Dirijo-me ao guarda-fato. Sinto a minha pele arrepiada da excitação. Ou será do frio? Não sei. Não quero saber. Mas ligo a luz do quarto. Vislumbro a cama vazia outra vez. Olho-me ao espelho partido por cima da minha cómoda. Ali me vi... tantas vezes... com ele. Abraçando-me. Dizendo que nada me faltaria. Que eu era dele. Que ele era meu. Tantas vezes me vi ali. Com ele. Dois corpos nus enrolados na cama. Celebrando. Celebrando um amor perfeito. E agora nada... nada... Apenas o vazio. Apenas o vazio e eu. Uma alma errante num corpo débil... com as marcas de quem já se cortou... Com as marcas das feridas de quem já perdeu o peso que podia ter perdido. Não me conheço. Também já não importa. Levaste-me tudo quando partiste. Levaste-me o orgulho. Levaste-me a minha alma. Levaste-me tudo... e apenas me deixaste a dor. A dor do vazio e da ausência. Porque fui tão estúpida? Porquê? Culpo-me tanto... tanto... tu eras tudo para mim. Mas vai terminar agora. Eu sei onde eles estão!

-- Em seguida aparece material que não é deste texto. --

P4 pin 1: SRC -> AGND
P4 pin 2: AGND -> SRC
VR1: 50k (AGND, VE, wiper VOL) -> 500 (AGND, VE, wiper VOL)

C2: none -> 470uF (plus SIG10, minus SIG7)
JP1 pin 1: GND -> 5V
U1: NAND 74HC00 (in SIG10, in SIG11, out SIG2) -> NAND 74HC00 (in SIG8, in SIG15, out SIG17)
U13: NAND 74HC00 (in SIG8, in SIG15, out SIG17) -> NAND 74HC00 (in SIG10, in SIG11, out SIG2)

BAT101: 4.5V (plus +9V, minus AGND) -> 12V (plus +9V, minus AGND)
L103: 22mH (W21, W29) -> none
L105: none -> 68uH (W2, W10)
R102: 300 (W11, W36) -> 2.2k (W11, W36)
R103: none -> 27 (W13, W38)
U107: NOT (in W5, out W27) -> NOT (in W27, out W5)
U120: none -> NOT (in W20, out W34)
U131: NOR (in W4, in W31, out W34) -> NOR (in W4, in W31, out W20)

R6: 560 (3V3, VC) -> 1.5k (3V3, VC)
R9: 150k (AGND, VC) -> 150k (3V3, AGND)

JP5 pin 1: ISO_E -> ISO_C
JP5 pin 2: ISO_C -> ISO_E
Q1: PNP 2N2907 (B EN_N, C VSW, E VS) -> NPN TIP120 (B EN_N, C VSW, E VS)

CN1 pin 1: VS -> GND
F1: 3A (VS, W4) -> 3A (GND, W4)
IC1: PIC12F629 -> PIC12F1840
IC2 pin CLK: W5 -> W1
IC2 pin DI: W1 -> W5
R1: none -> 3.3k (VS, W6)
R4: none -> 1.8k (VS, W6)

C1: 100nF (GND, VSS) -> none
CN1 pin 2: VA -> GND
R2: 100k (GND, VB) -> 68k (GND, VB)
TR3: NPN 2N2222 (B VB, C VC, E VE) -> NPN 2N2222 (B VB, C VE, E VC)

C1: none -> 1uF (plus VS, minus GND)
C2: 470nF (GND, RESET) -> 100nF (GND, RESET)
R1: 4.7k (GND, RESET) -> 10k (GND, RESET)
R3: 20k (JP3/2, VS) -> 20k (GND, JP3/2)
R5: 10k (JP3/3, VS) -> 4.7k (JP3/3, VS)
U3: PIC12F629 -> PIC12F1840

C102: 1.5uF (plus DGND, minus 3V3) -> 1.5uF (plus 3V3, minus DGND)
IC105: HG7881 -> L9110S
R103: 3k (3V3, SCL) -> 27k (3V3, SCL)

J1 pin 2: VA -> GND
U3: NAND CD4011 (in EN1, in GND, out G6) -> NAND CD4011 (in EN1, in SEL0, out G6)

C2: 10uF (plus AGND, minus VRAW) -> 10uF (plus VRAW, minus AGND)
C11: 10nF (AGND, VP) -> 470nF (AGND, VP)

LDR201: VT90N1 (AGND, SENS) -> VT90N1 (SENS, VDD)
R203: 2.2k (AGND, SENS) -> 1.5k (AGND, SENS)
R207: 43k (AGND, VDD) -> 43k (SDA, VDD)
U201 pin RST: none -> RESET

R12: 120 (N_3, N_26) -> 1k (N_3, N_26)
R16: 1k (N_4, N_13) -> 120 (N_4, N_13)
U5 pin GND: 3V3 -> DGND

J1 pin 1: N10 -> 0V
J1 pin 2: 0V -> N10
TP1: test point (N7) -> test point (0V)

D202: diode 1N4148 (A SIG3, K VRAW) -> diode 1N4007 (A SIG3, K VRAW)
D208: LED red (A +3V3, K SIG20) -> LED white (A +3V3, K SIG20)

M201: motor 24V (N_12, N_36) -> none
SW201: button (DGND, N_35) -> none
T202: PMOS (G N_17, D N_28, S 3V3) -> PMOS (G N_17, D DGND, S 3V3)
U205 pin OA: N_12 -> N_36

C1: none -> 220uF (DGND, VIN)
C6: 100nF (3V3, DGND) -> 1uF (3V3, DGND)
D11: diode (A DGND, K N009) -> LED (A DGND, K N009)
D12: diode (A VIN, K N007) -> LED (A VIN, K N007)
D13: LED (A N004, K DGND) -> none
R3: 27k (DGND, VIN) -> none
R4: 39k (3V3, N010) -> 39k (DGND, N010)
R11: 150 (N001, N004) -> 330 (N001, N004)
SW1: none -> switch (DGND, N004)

Estico o braço. Abro as portas. Vislumbro a caixa de cartão. Meio escondida entre os trapos... Mas é ali. Sim! Recordo-me. Foi ali que os guardei! Arranco a tampa da caixa de cartão preta... e olho... para o meu futuro glorioso! O meu futuro! O meu coração dispara. Sinto tanta adrenalina. Tanta... já não penso em mais nada! Só penso em ir ter com ele. Agarro no frasco branco. Desenrosco a tampa. Eles ainda ali estão... sorrindo para mim como se soubessem que o encontro era inevitável! Um dia... um dia... estariam ali para mim. Eles sempre souberam... E eu também. Abro a minha mão, despejo o frasco. Eles caem atabalhoados na palma da minha mão. Glória, penso eu! Salvação! Este é o fim de um ciclo. Em nada mais quero pensar! Num ápice levo a mão à boca. Êxtase! Consegui! Finalmente, consegui! Num primeiro momento sinto uma doce sensação de alívio. Fecho os olhos. Quero sentir os meus últimos momentos. Deixo cair o frasco no chão. Dirijo-me em paz para a nossa cama. É ao teu lado que me quero juntar a ti. Acompanha-me na viagem. Caio na cama. Já falta pouco... Esboço um último sorriso. Até já meu amor.